Hereditary diseases result in some of the worst effects to human health. This paper seeks to utilize a media source in the description of thalassemia.

This refers to inherited autosomal recessive blood diseases. In thalassemia, the two copies of the concerned gene undergo mutation. The conditions can also be referred to as “Mediterranean anemia, Jaksch anemia or Cooley’s anemia” (Deepa 2010). This group of disorders leads to similar clinical manifestations in patients. A defect in alpha and beta chains of hemoglobin is the common underlying abnormality in thalassemia (Deepa 2010). Anemia that is “linked to the alpha chain is referred to as alpha thalassemia while that which is linked to a defect in the beta chain is referred to as beta thalassemia” (Leung, Lau, & Chung 2009). The defects can further be classified into thalassemia major, which describes the homozygous type and thalassemia minor which is the heterozygous form. Individuals with thalassemia have a reduced ability to synthesize one of the globin chains that constitute hemoglobin (Deepa 2010).
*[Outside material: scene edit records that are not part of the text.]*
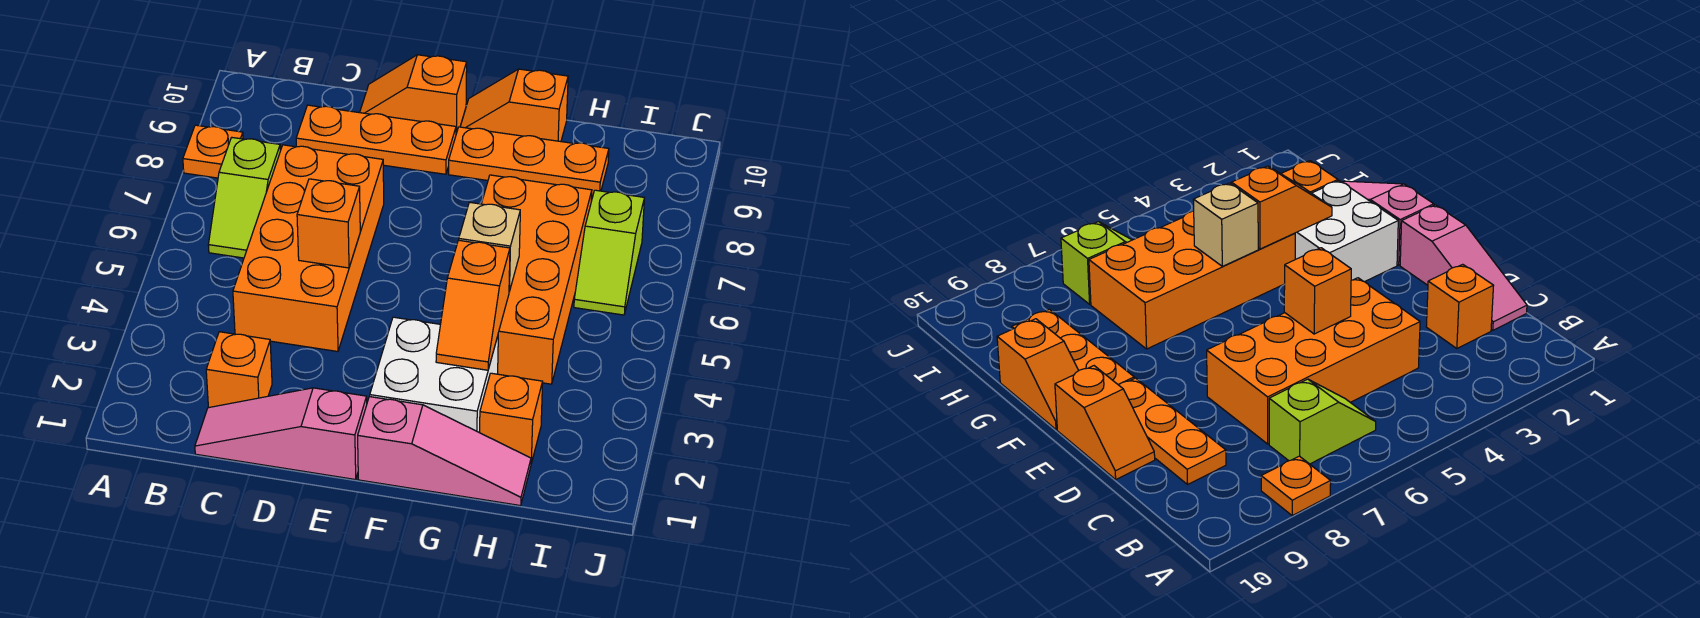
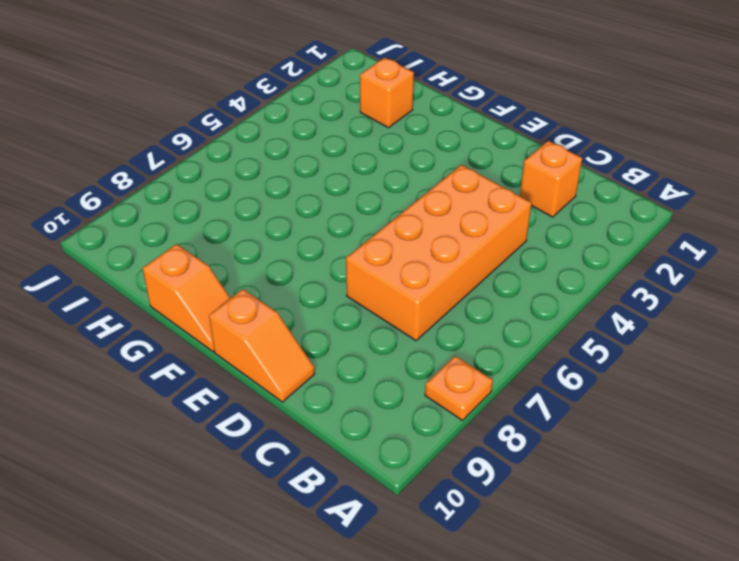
none -> lime slope B6:B7 level 1 top 7
none -> pink slope C1:E1 level 1 top E
none -> orange plate C9:E9 level 1

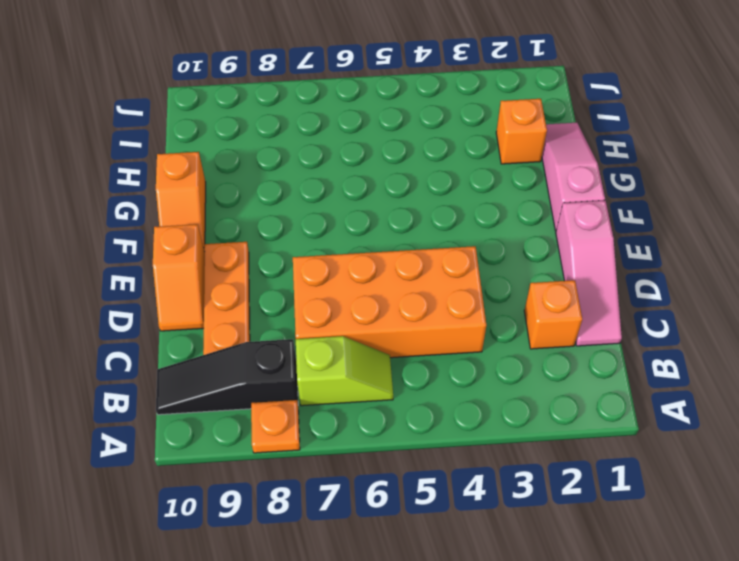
black slope B8:B10 level 1 top 8 -> none
none -> white brick F2:G3 level 1
none -> orange plate F9:H9 level 1
none -> orange brick G4:H7 level 1

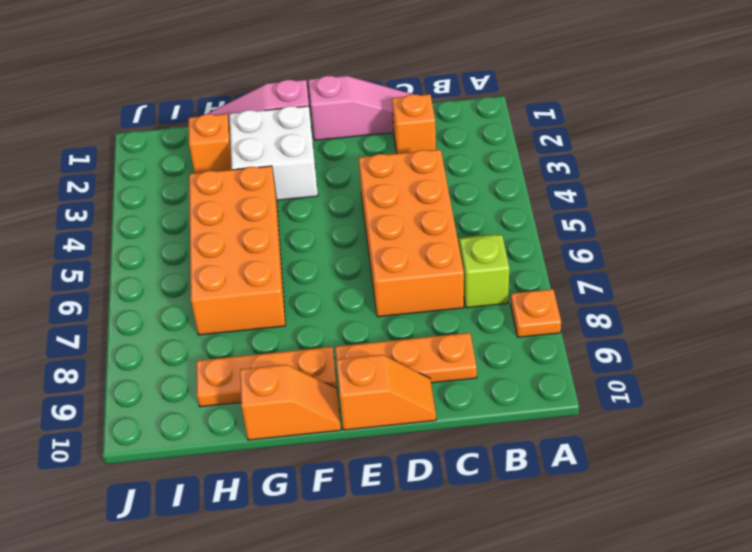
none -> lime slope I6:I7 level 1 top 7
none -> orange brick D5 level 2
none -> orange slope G3:G4 level 2 top 4

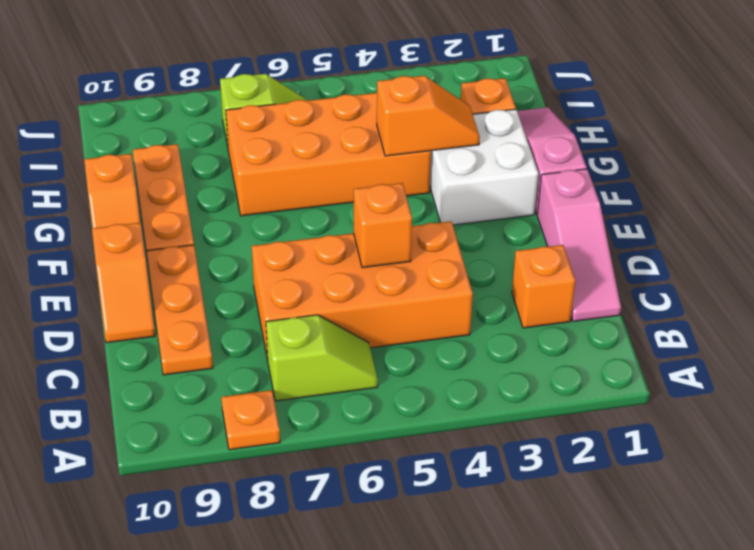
none -> tan brick G5 level 2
Thus resulting in the production of defective hemoglobin molecules that cause anemia (Tassiopoulus & Deftereos 2005). “Different types of anemia are can result and the type and number of genes that are affected will often determine the severity of the anemia” (Deepa 2010). Generally, patients who are suffering from this condition lack the capacity to produce enough and efficient red blood cells. If the patient has to survive, then red blood transfusion intervention is carried out every 2-3 weeks (Deepa 2010).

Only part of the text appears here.